Esta semana a banda revelou There’d Better Be a Mirrorball, o novo single de seu anunciado próximo álbum, The Car, previsto para outubro. Apesar de haver indícios de que o álbum terá faixas com maior presença de guitarra e seu frontman, Alex Turner, citar a “atitude” dos primeiros álbuns como referência para a nova obra, é seguro dizer que a sonoridade do grupo jamais voltará à abordagem juvenil de seus álbuns anteriores. E a própria escolha desse single é um recado claro que a banda quer passar: mudamos, vocês aceitem ou não. E existem diversos sinais dessa mensagem.

O primeiro sinal deixado é sua introdução. Não me recordo que exista qualquer música da banda com uma intro tão longa, quase 1 minuto se prolonga entre o início do single e o primeiro verso entoado. Tal fato já reforça o quanto os britânicos de Sheffield estão pouco preocupados em produzir algo pop, muito menos algo imediatista. Pelo contrário, o que recebemos é provavelmente a música mais atmosférica já composta pela banda, com direito a piano onipresente e arranjos sinfônicos. É o equivalente a uma canção tema de James Bond feita pela banda, mas até mesmo diante dessa definição ela não deixa de soar surpreendente para os acostumados com a discografia predecessora ao disco TBHC.

Outro sinal é o próprio vocal de Alex Turner. Após escutar este novo single, escute qualquer faixa do álbum de estreia, Whatever People Say I am, That’s What I’m Not (2006). É completamente outra pessoa, quase irreconhecível. Eu advogaria com tranquilidade de que o vocalista nunca teve uma performance vocal tão impecável como essa, mas o melhor detalhe a apontar é sua sagacidade em adaptar sua performance conforme envelhece. Grandes músicos souberam fazer isso com maestria em suas carreiras, basta comparar o vocal do início de carreira de nomes como Robert Plant e Elton John com o que eles passaram a produzir de certo tempo para cá, vai notar o quão diferentes elas são.

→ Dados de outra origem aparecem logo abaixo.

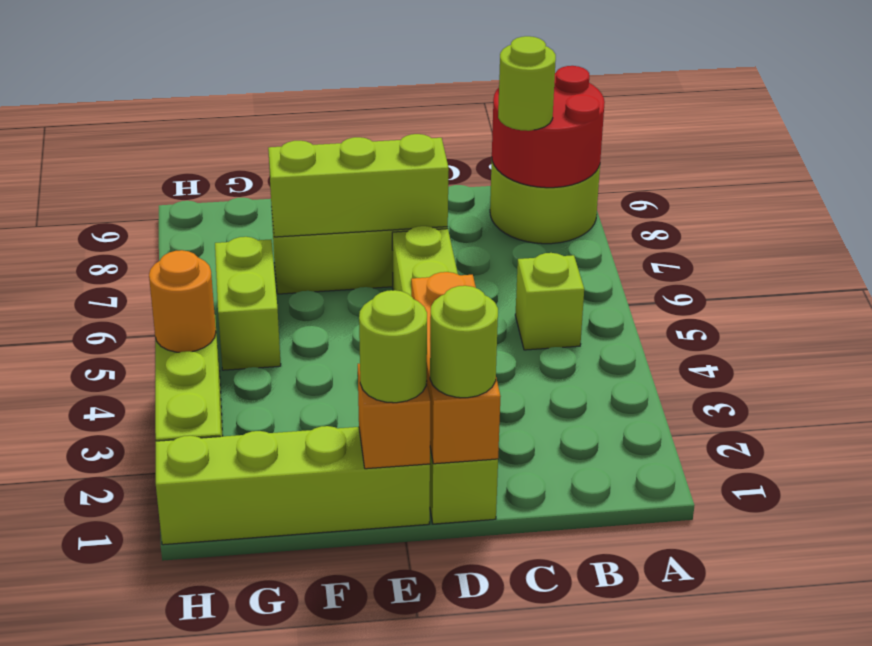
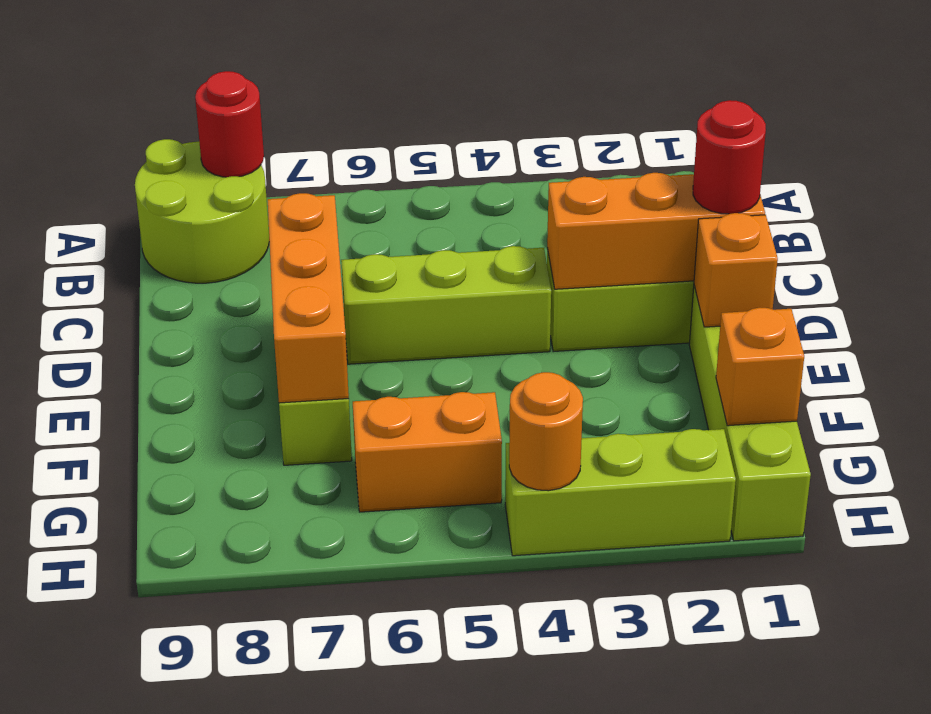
red round brick A8:B9 level 2 -> red round brick A8 level 2
lime brick B5 level 1 -> none
lime round brick B8 level 3 -> none
lime round brick D1 level 3 -> red round brick D1 level 3
lime brick D7:F7 level 2 -> orange brick D7:F7 level 2
lime round brick E1 level 3 -> none
none -> orange brick G1 level 2
lime brick G5:G6 level 1 -> orange brick G5:G6 level 1

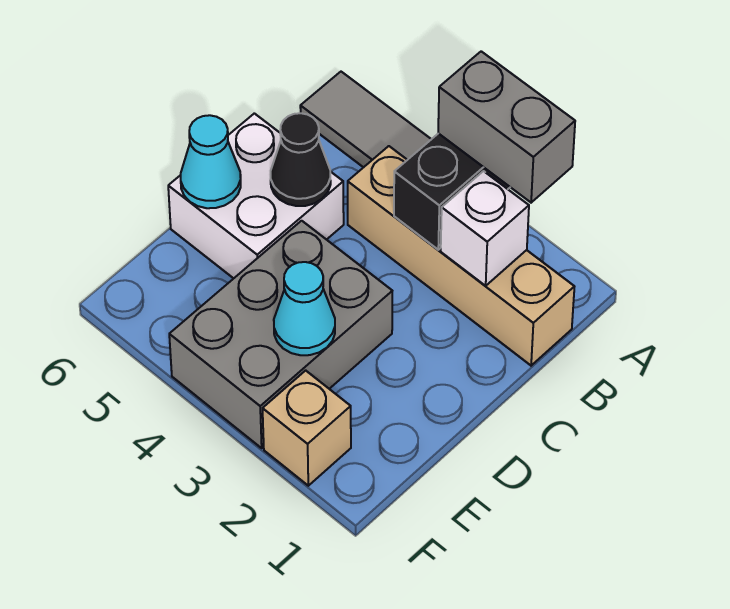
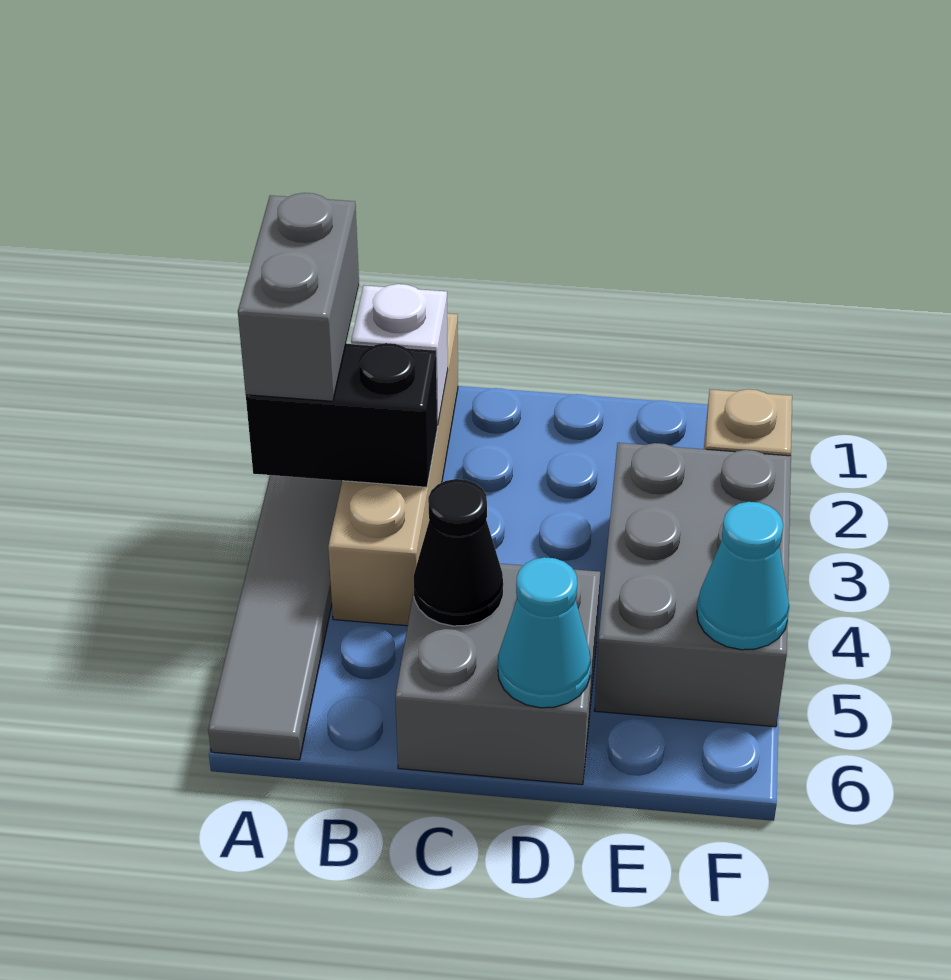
white brick C5:D6 level 1 -> grey brick C5:D6 level 1
grey brick D3:F4 level 1 -> grey brick E3:F5 level 1
cyan cone E3 level 2 -> cyan cone F5 level 2

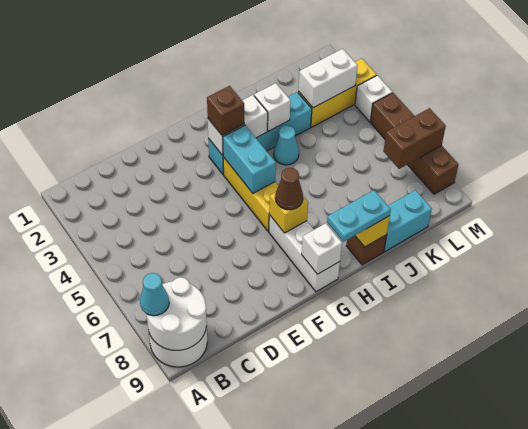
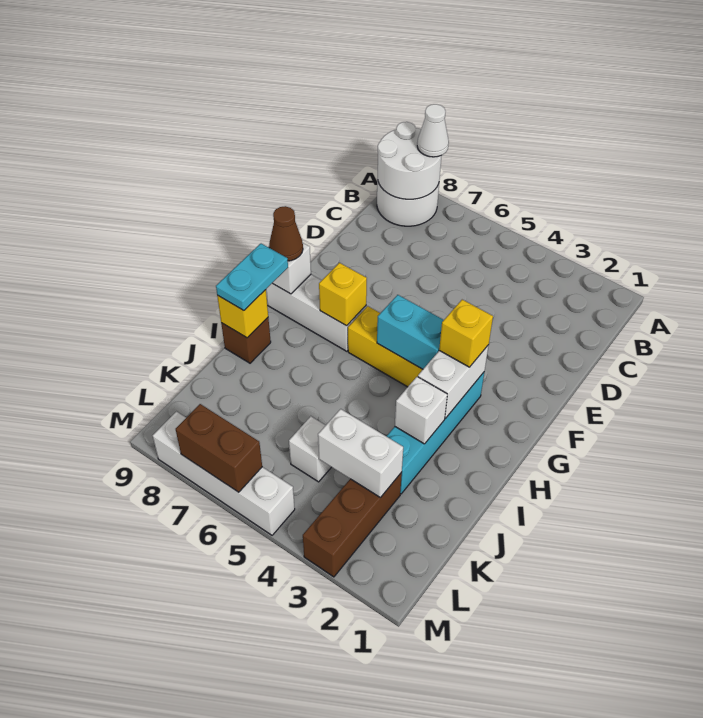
cyan cone A8 level 3 -> white cone A8 level 3
brown brick G3 level 3 -> yellow brick G3 level 3
brown cone G7 level 3 -> brown cone G9 level 3
cyan cone I4 level 1 -> none
cyan brick J9:K9 level 1 -> none
yellow brick K3:M3 level 1 -> brown brick K3:M3 level 1
white brick K3:L3 level 2 -> white brick K3:K4 level 2
brown brick L7:M7 level 2 -> brown brick M6:M7 level 2
white brick M4 level 1 -> white brick K5 level 1
brown brick M5:M8 level 1 -> white brick M5:M8 level 1

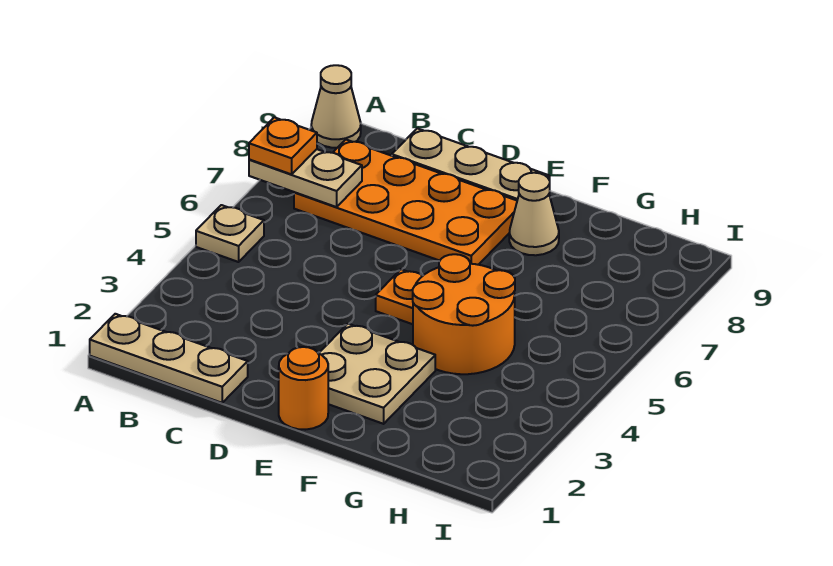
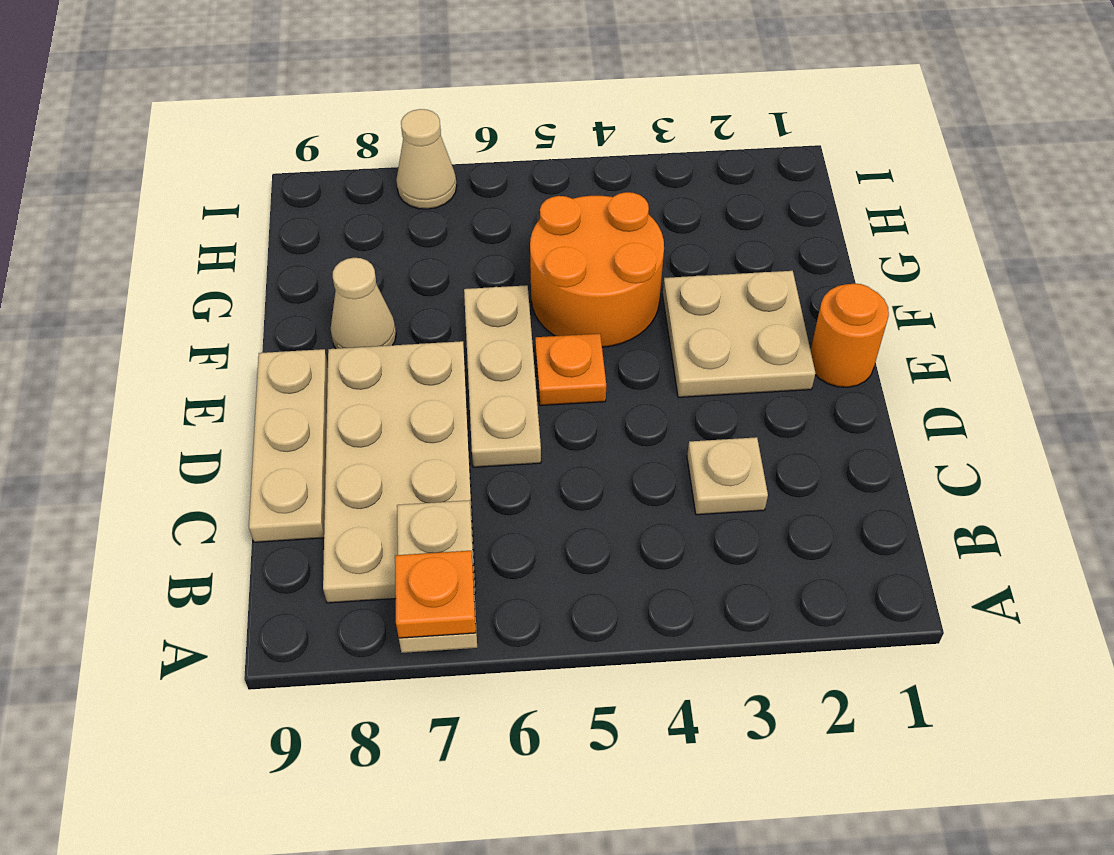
tan plate A1:C1 level 1 -> tan plate D6:F6 level 1
tan plate A5 level 1 -> tan plate C3 level 1
tan cone A9 level 1 -> tan cone I7 level 1
orange plate B7:E8 level 1 -> tan plate B7:E8 level 1

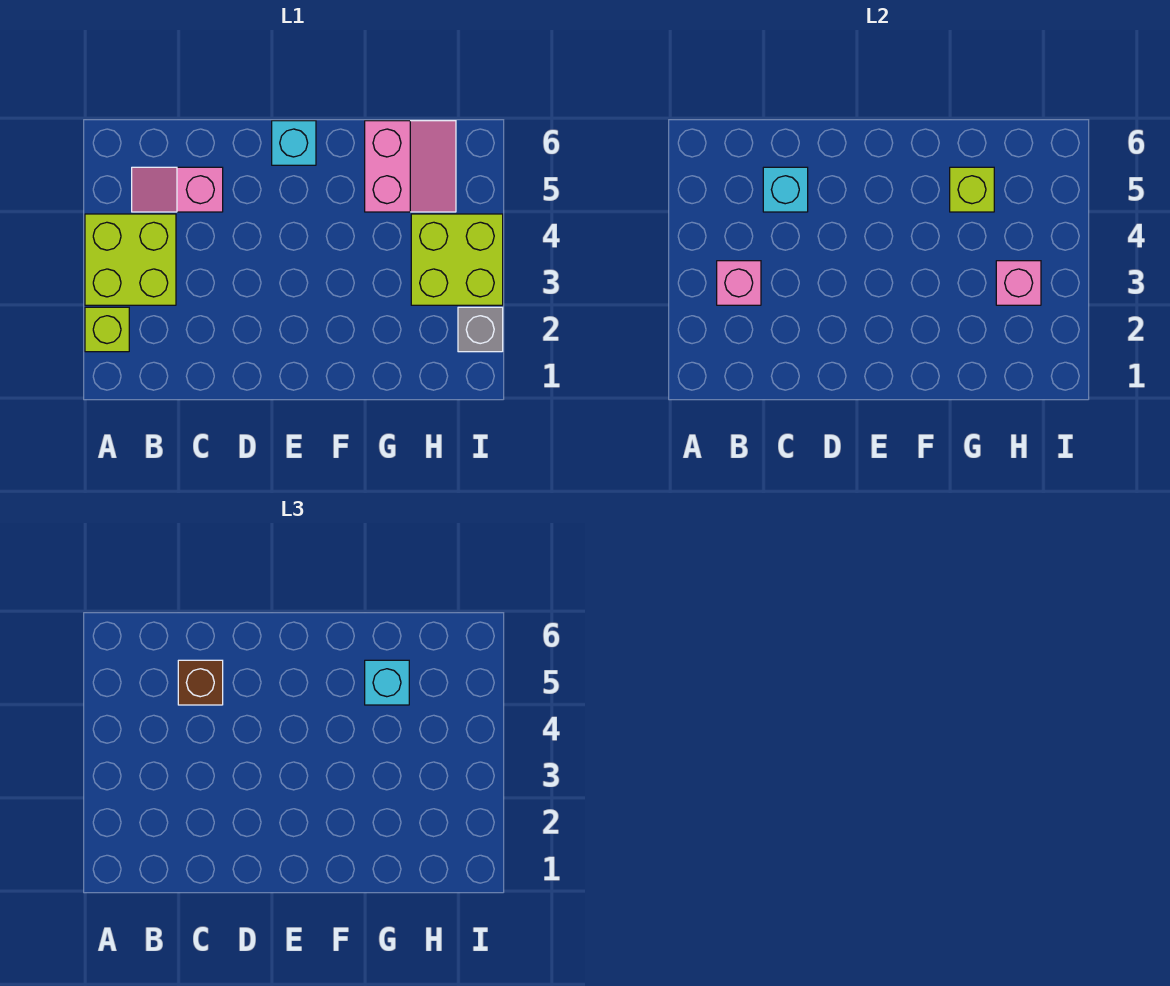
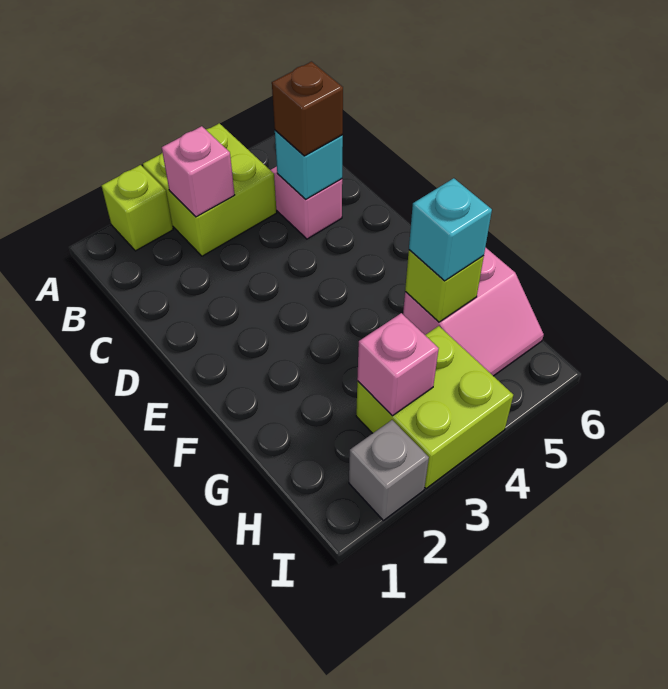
cyan brick E6 level 1 -> none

Talvez eu esteja indo longe demais, mas argumentaria que o sinal mais claro dado pelo grupo talvez esteja na própria letra do novo single. Uma canção de término de relacionamento, mas com o personagem central deixando claro que espera que as coisas fiquem bem entre os dois. Yesterday’s still leaking through the roof (“O ontem ainda está vazando pelo telhado”), o segundo verso entoado por Alex soa como uma confissão para os fãs de que ele tem consciência que o passado é recente e forte demais para ser esquecido, mas que seguirá em frente mesmo assim. Ainda assim, tenta ser esperançoso de que o futuro aguarda bons sentimentos nessa relação, talvez com uma última dança sob um “mirrorball” – aquele globo espelhado típico de festas retrô.

O Arctic Monkeys amadureceu. Diferente de certas bandas que optam por continuarem lançando os mesmos hinos juvenis depois de 20 anos, o grupo prefere cantar sobre as inseguranças da vida adulta para o público que envelheceu junto deles. É a escolha mais sábia a fazer: pegue desde Madonna a Beatles, uma característica que define a discografia de gigantes da música são suas metamorfoses ao longo de suas vidas. Dependendo do resultado de seu próximo álbum, afirmarei com naturalidade que seguem na melhor fase criativa da carreira. Resta esperar.